Davos Billionaires Unveil Statue Of Beloved Friend Jeffrey Epstein


AFTER spending much of the week pretending to give a shit about what Greta Thunberg had to say about the environment, emotional billionaires in attendance at Davos turned their focus to honouring friend, fixer and epic orgy organiser Jeffrey Epstein as the annual knees up drew to a close.

“Now that the laughable charade of the annual ‘invite someone to give out to us’ is over, we feel it’s only right to focus on remembering those no longer able to procure what we need and desire at short notice, no matter how illegal,” confirmed one attendee at the annual bank balance measuring contest.
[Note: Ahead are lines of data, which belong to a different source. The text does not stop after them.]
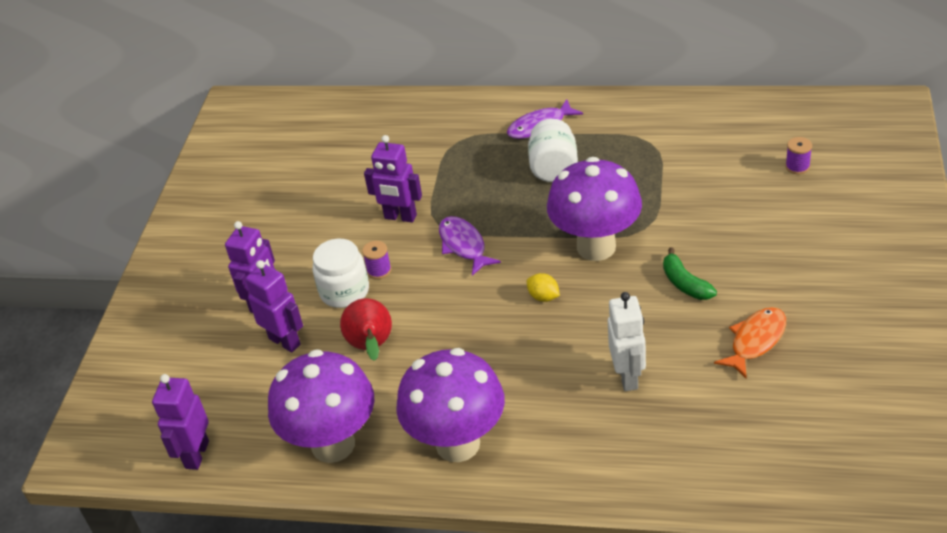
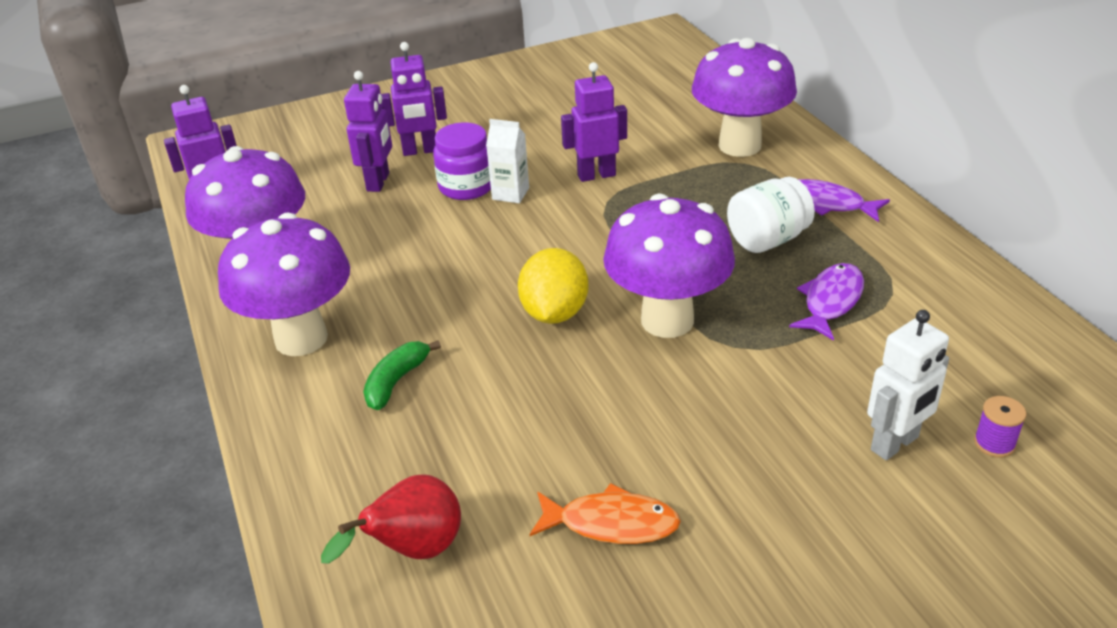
camera: 55 degrees right, 5 degrees down
(344, 291) = (466, 186): white jar -> purple jar
(371, 347) = (402, 232): red pear -> red pear (413, 551)
(379, 270) = (510, 194): purple spool -> white carton
(400, 217) = (596, 175): purple robot -> purple robot turned 90 degrees clockwise
(435, 134) = (739, 145): none -> purple mushroom
(464, 245) = (589, 229): purple fish -> purple fish (831, 301)
(543, 297) = (554, 313): yellow lemon -> yellow lemon, size x1.95
(628, 377) = (472, 427): white robot -> white robot (895, 444)
(685, 283) = (666, 417): green banana -> green banana (396, 381)

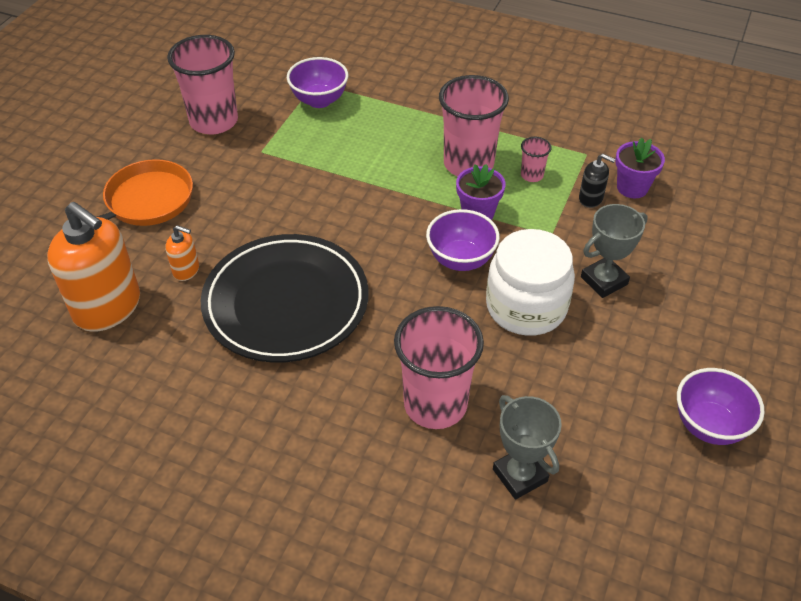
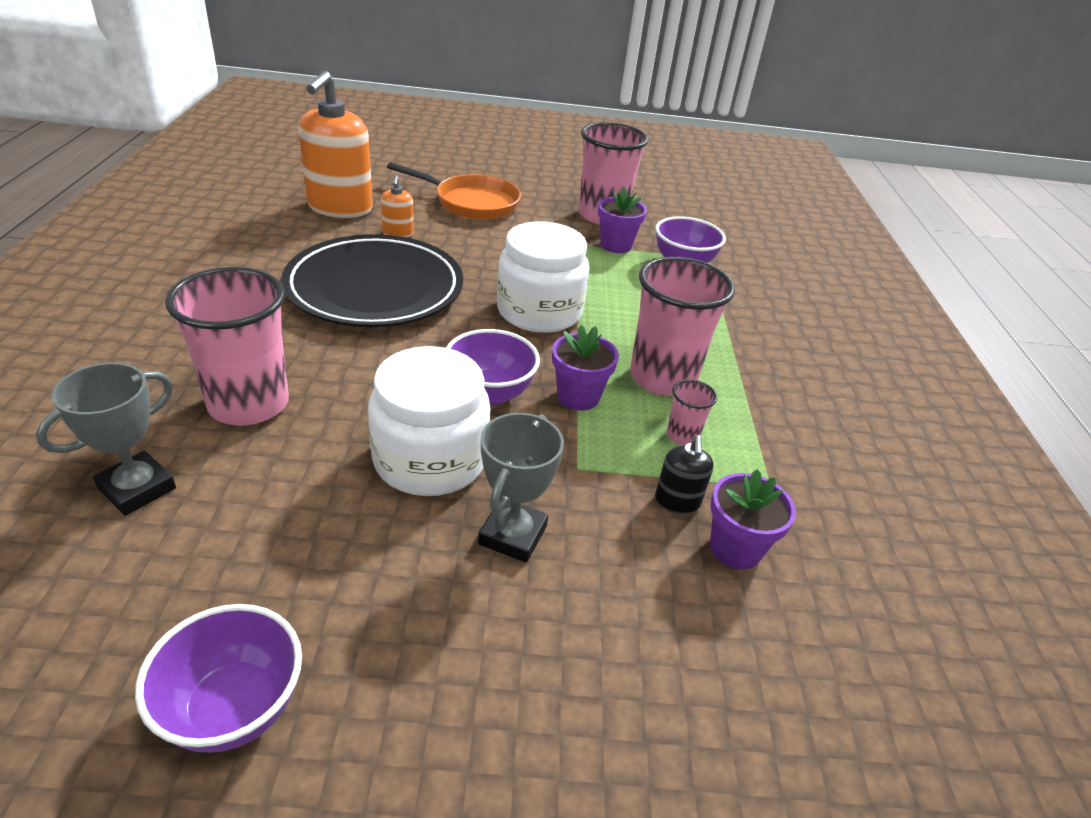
camera: 65 degrees right, 10 degrees down
(272, 129) = (616, 245): none -> purple flower pot
(361, 205) = (539, 311): none -> white jar
(604, 281) = (512, 535): grey trophy -> grey trophy turned 75 degrees clockwise

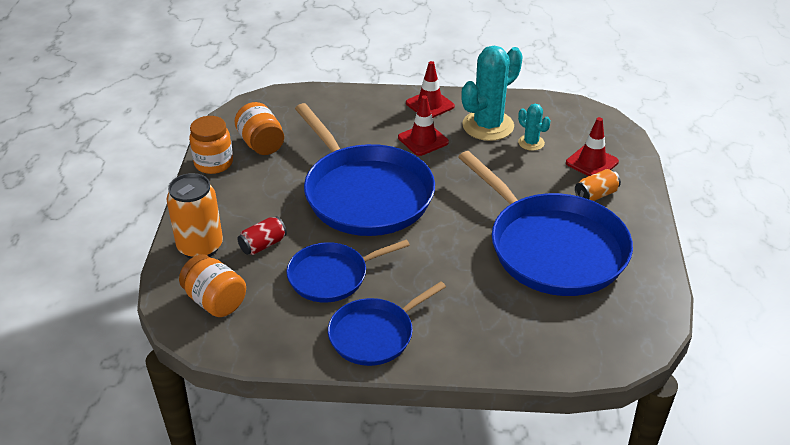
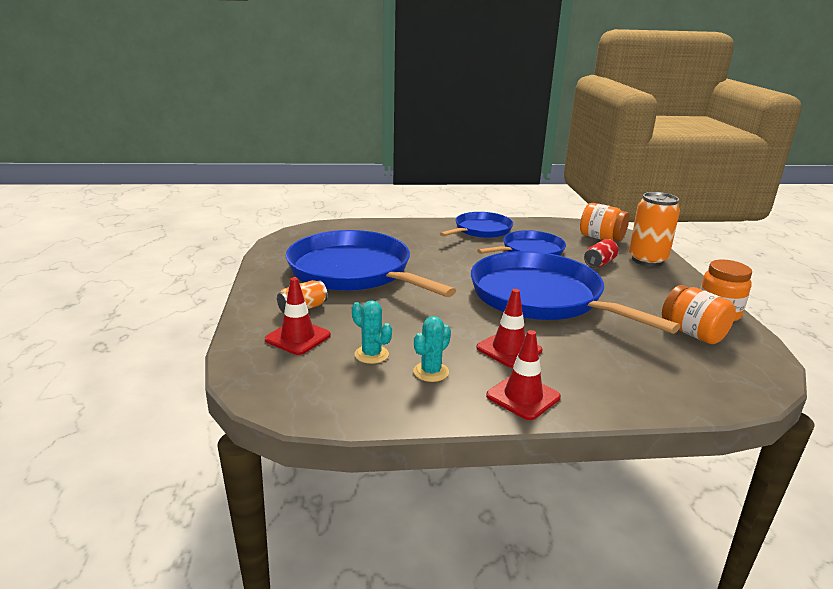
camera: 170 degrees right, 15 degrees down
(488, 126) = (431, 372): turquoise cactus -> turquoise cactus, size x0.50

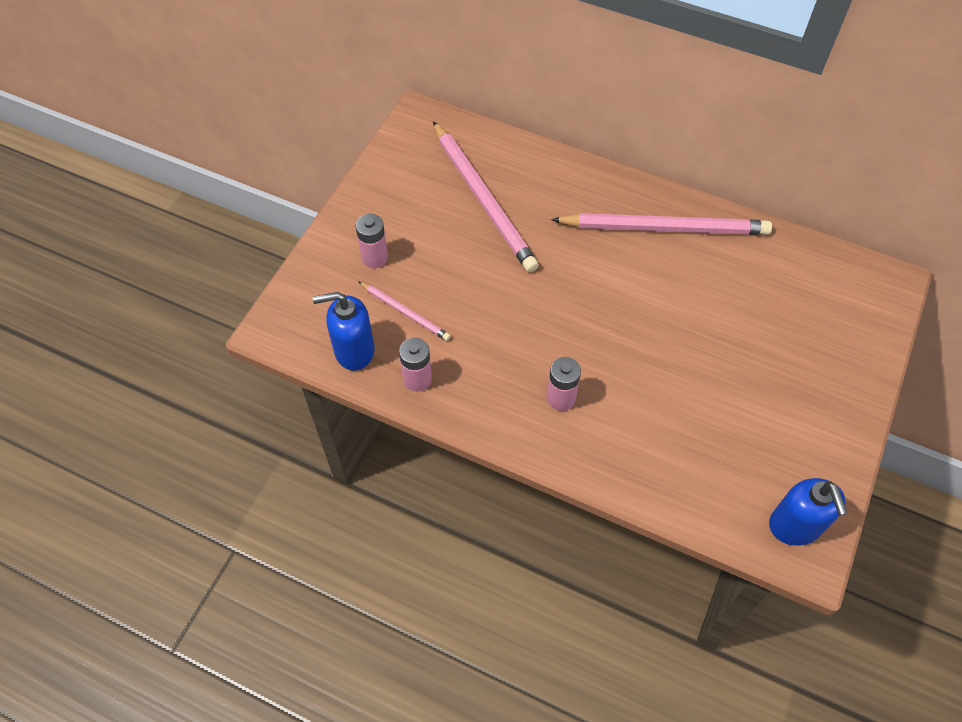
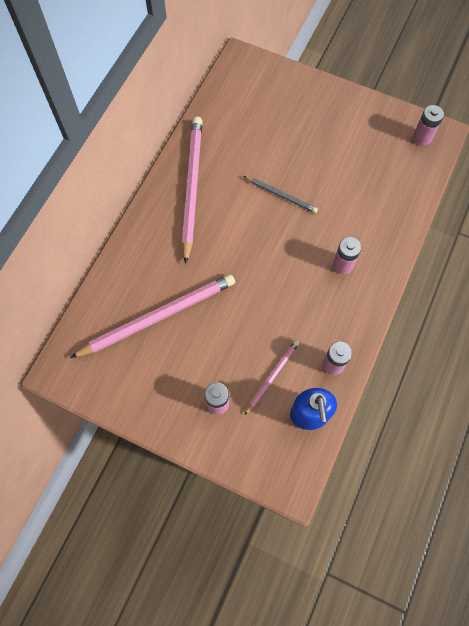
camera: 90 degrees left, 10 degrees up
(664, 327) = (281, 195): none -> grey pencil
(795, 526) = (422, 138): blue soap dispenser -> pink battery

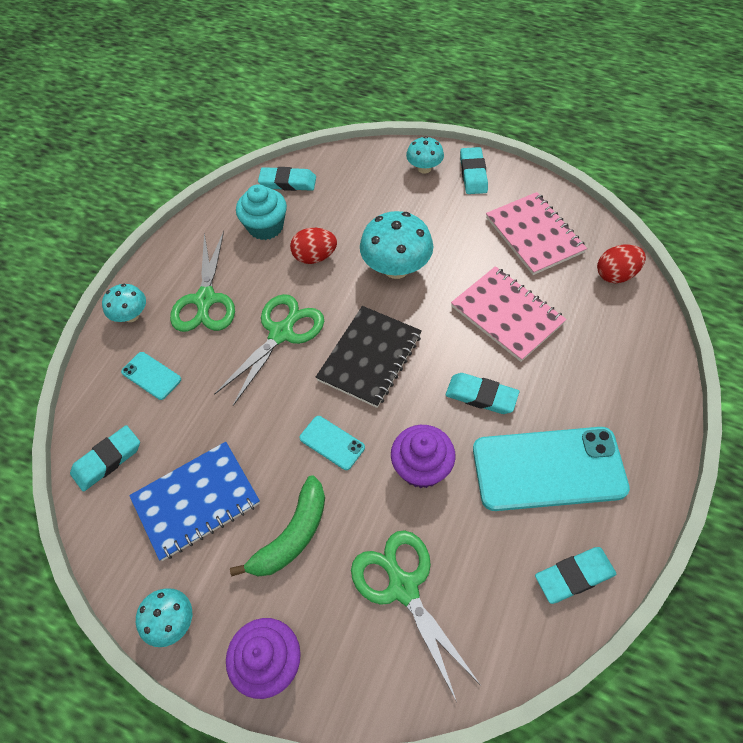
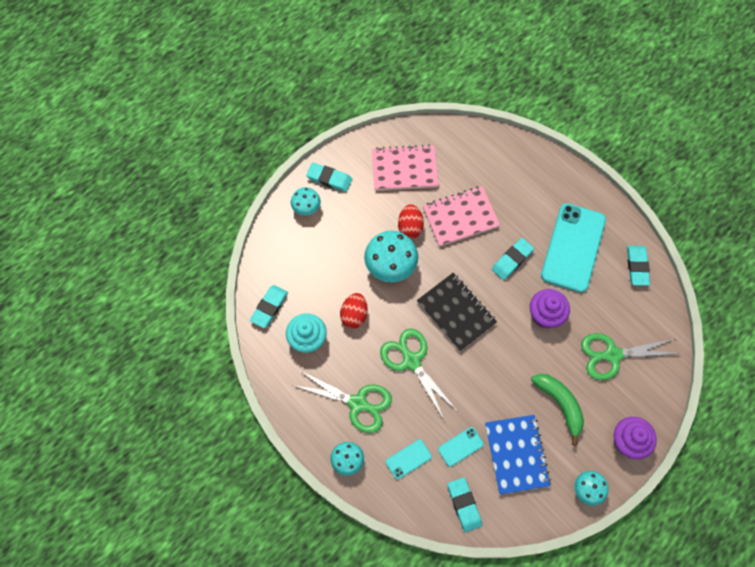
camera: 70 degrees left, 10 degrees up
(332, 442) = (508, 359): turquoise phone -> turquoise phone (460, 446)
(615, 275) = (459, 140): red egg -> red egg (410, 227)

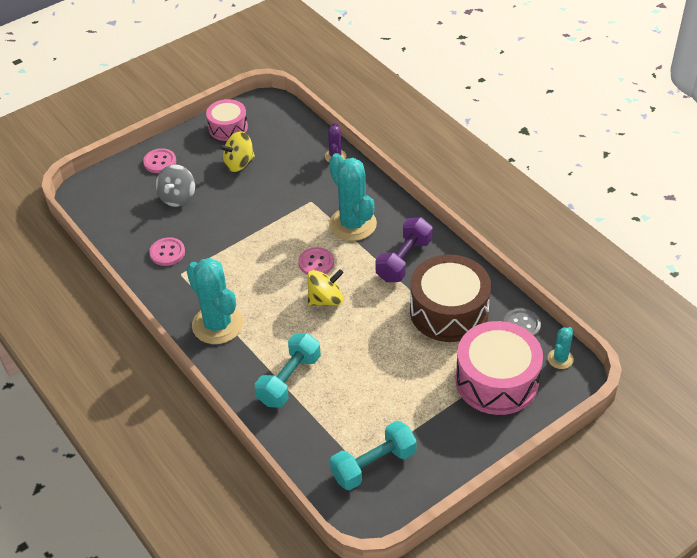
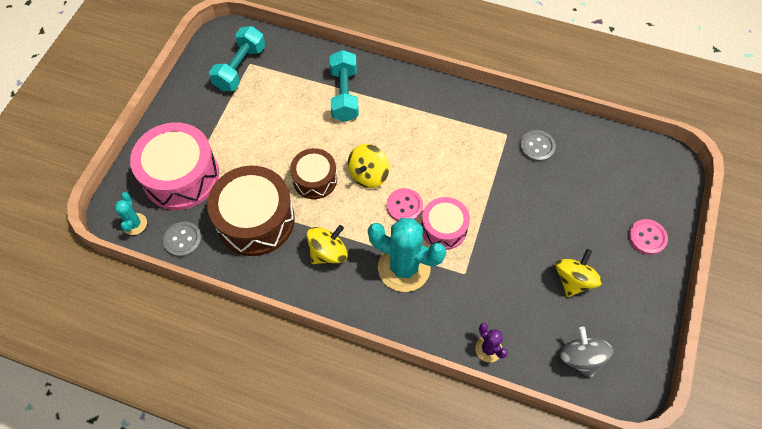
camera: 145 degrees right, 15 degrees up
(167, 253) = (537, 147): pink button -> grey button
(177, 197) = (587, 206): grey spinning top -> grey spinning top (580, 358)
(217, 325) = (435, 108): turquoise cactus -> none
(228, 127) = (631, 323): pink drum -> pink drum (444, 228)
(375, 318) = (315, 179): none -> brown drum
(404, 260) = (328, 252): purple dumbbell -> yellow spinning top

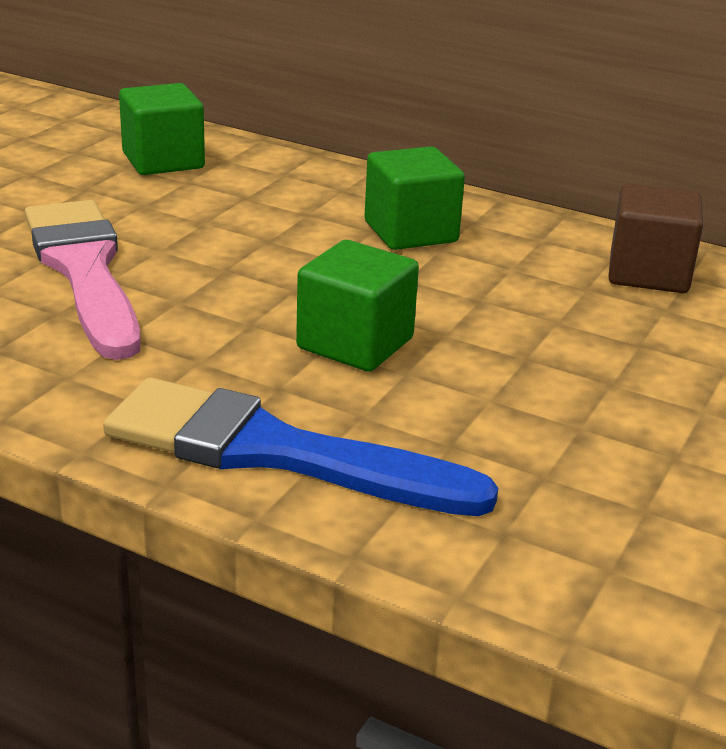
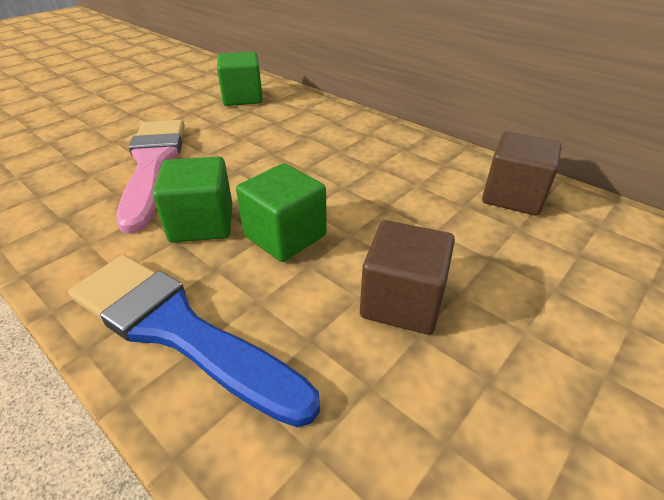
camera: 15 degrees right, 10 degrees up
(410, 232) = (362, 152): green cube -> green cube (202, 223)
(546, 397) = (402, 301): none -> brown cube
While admitting no statue, no matter how large and grand, could do justice to the scale of things Epstein allowed rich people to indulge in and get away with, the sombre ceremony went some way to honouring their dearly departed friends’ lasting legacy.

“Wow, the sculptor did a great job, they really captured that hauntingly psychotic and evil glint in his eye. Fuck, I miss him,” added another billionaire, who was so upset he was thinking of skipping the seminar on how to better hide your assets offshore and disguise the fact you’re still massively investing in fossil fuels.

Attendees remarked how without Epstein this year’s conference just didn’t have the same excitement, with many thinking this might be the last time they go to Davos.

“Just feels a little too… absent of sex trafficking, y’know? Even the journalists this year aren’t enjoying it. Not one of them have even broken a story we’d consider killing them for”.